I picked Trogo for several reasons. (By the way, the word has a hard “g”—like goose or Gandalf, not soft like giant or gerrymander.) Primarily the definition drew me—which we will get to in a moment. But I also like the sound of it. It sounds cavemanesque. You know, troglodytes and all that. Primal. Primitive. Also, it’s sorta rhythmic—like a chant. Imagine a slave-powered Roman galley. “Tro-go! Tro-go! Tro-go!” You can almost see those poor blighters heaving those massive oars to the beat of the drum. Plus, it sounds just a tad weird. Not Stephen King weird, just scratching your head and wondering weird.

The word trogo is Greek—a Greek verb, to be more specific. It means to chew, to gnaw, to eat, especially to eat slowly. In classical Greek it was used of a cow chewing its cud. (Moooooo! “Down, Bossie!”) The main purpose of the Trogo writings is, simply put, my own enjoyment. It is a creative release for me. However, I also do hope that at times I will give my readers something to think about, something to chew on. Hence, Trogo. (Two-Four-Six-Eight-What do we ruminate? Trogo! Trogo! Trogo!)

Yet, there is still another reason I chose this word—because of the way that Jesus Himself used it in the Gospels. This is especially true in the Gospel of John. Here the Master states:

“I am the living bread that came down from heaven. If anyone eats of this bread, he will live forever. This bread is my flesh, which I will give for the life of the world.” (John 6:51)

This is one of those verses, and contexts, that has many interpretations—a diversity of meanings. It is certainly an atonement passage. It also has Eucharistic overtones. It portrays to us the cost of salvation, as well as the desire of the Savior. But there is also something else…

The phrase “if anyone eats” intrigues me. For the word used here, in the original Koine Greek, is trogo. Let’s analyze this for a moment.

Why didn’t Jesus use a different word? There are several other Greek words meaning “to eat.” You would think that the Lord would use a word that connotes a one time eating, an act, an event of eating. This could carry the idea of commitment, a decision to “ingest” Jesus in our lives, to accept Him. But He did not do that. Instead, he used a word that literally means “to chew, to gnaw.” You get the idea of the process of eating—not an event, but a sequence of events.

From this I gather that the Lord is calling us to is a life lived in process. A progression. Life is to be a course, a journey…not a stop sign. Not even an intersection—although it begins that way. You see, inherent in that one word, trogo, is a picture of a believer in Jesus assimilating the Savior into his or her life, slowly, thoughtfully, over time, through a continuing process. Indeed, through a lifelong process.

Jim Elliot, that great missionary and martyr, knew this. He once said, “One does not surrender a life in an instant—that which is lifelong can only be surrendered in a lifetime.”

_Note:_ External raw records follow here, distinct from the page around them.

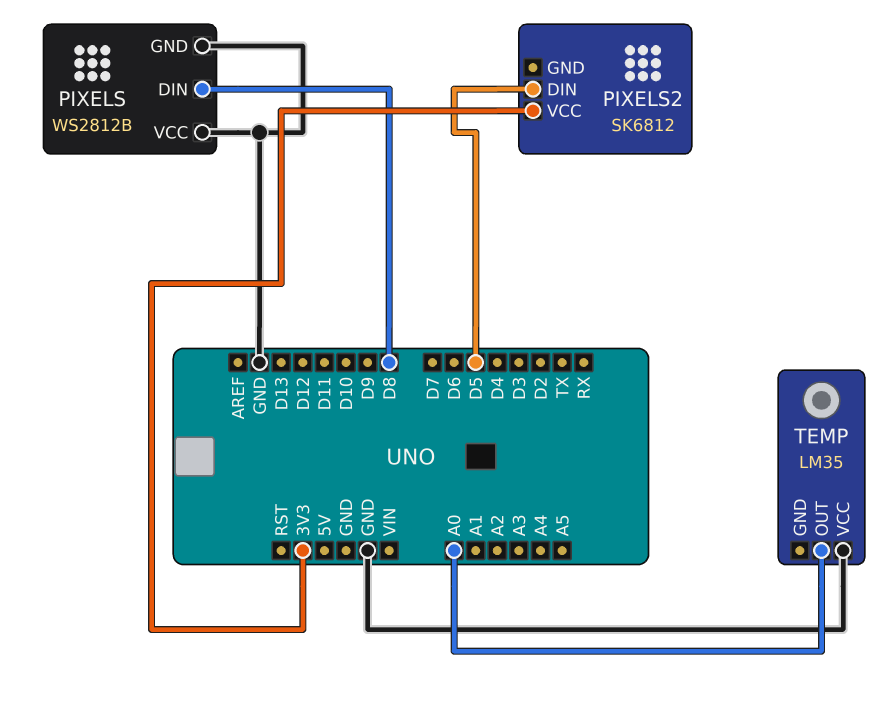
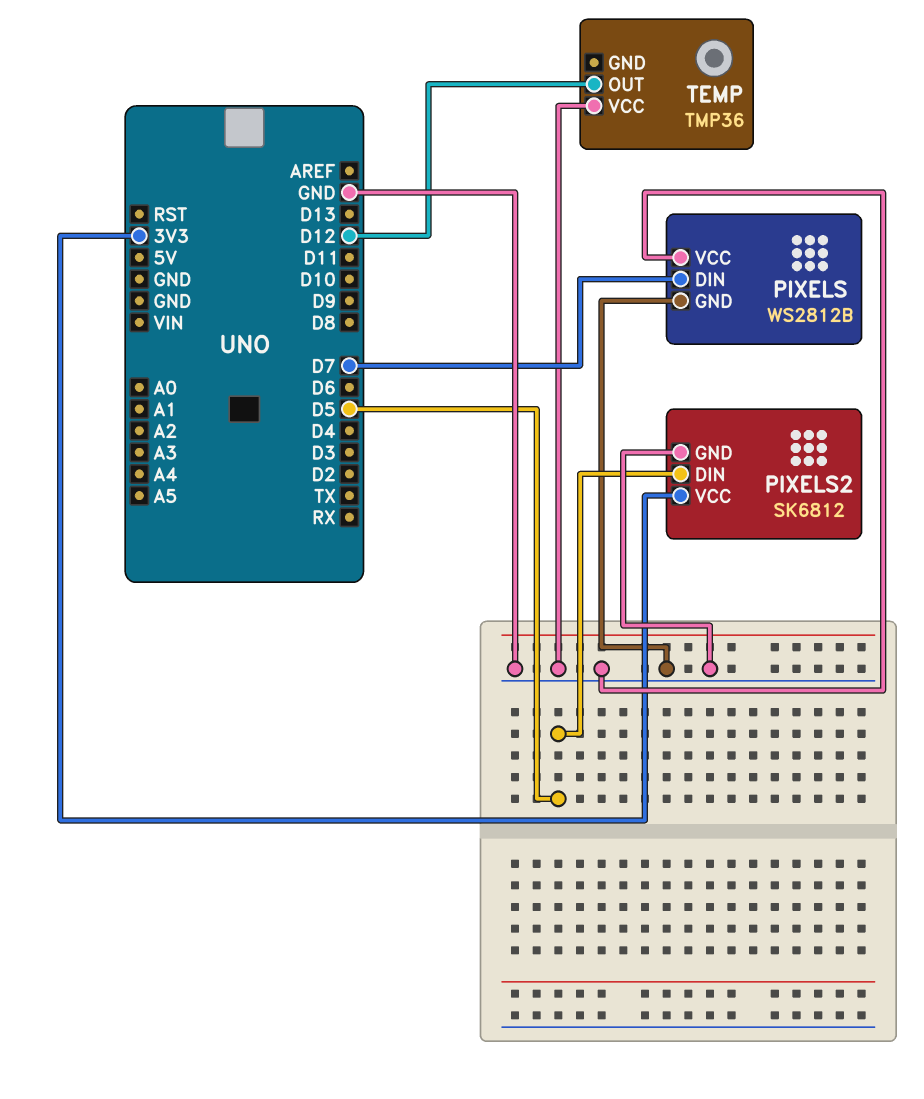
PIXELS pin DIN: D8 -> D7
PIXELS2 pin GND: none -> GND
TEMP: LM35 -> TMP36
TEMP pin OUT: A0 -> D12

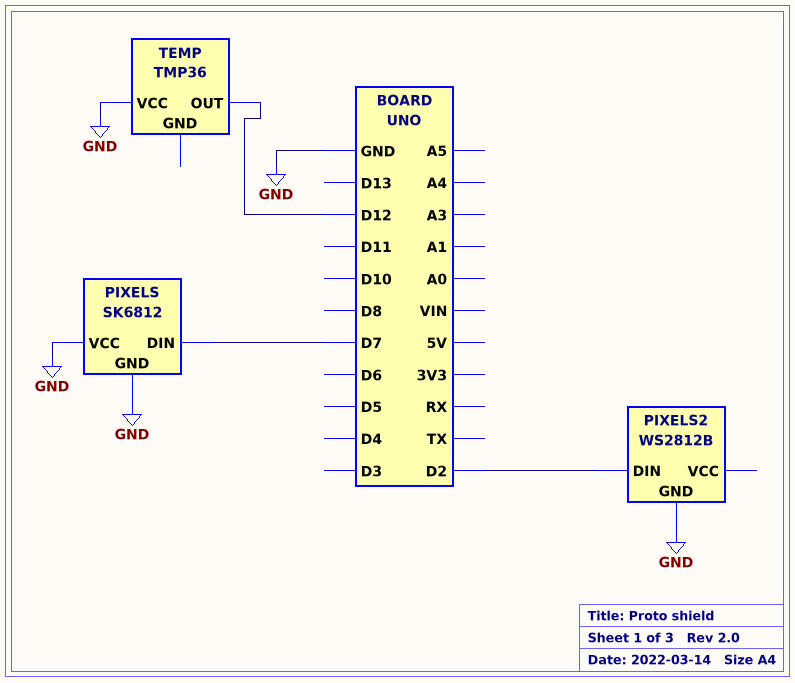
PIXELS: WS2812B -> SK6812
PIXELS2: SK6812 -> WS2812B
PIXELS2 pin DIN: D5 -> D2
PIXELS2 pin VCC: 3V3 -> none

How important this concept is! How much we need to hear this truth! We are so impatient and hurried and rushed in our lives. Our attitudes cry out… “God, I want maturity—and I want it NOW!” If our behavior and our lifestyles reveal anything, then what we say in our hearts is far different from what we way with our lips. With our mouths we may say we want to serve God, but our hearts really say:

Lord, don’t teach me patience; it takes too long to master it.
Lord, don’t teach me how to love; it’s too time consuming, and hurtful.
Lord, don’t teach me kindness; it takes too much time to stop and care.
Lord, don’t teach me gentleness; I’d have to work too many hours at taming myself.
Lord, don’t teach me how to forgive; too much baggage to carry, it’ll only slow me down.
Lord, don’t teach me compassion; it’s too messy and too often dirty.

If we would be honest, brutally and bluntly honest, what we say to God is (maybe not in words, but in our attitudes and actions) …

“Lord, don’t make me like Jesus. I don’t have time for it!”

You see, it takes a long time—journeying through many valleys, pains, hurts, sorrows, much drudgery and hard labor to become like Jesus. Think not? (What planet are you living on?) Consider this then: It was the road Jesus Himself trod. “Though He were a Son, yet learned He obedience through the things He suffered” (Hebrews 5:8). This is what He did! Are the servants any better than their Master?

You see, this road, the Calvary road, the Golgotha path, is not an expressway. It is a road that we walk one step at a time, trek one foot at a time. There is no instant maturity while traveling this way. We learn the terrain one day at a time, one hurt at a time, one victory at a time. We feel our way, check out the map, follow those who have gone ahead, and tread in the footsteps of the Master.

Then little by little we find that we are slowly climbing higher, and growing stronger, and getting better at the traveling itself. For as we travel, we are developing character. But character comes gradually, if it is genuine. What is character? True character is nothing less than the image of our Lord formed in us.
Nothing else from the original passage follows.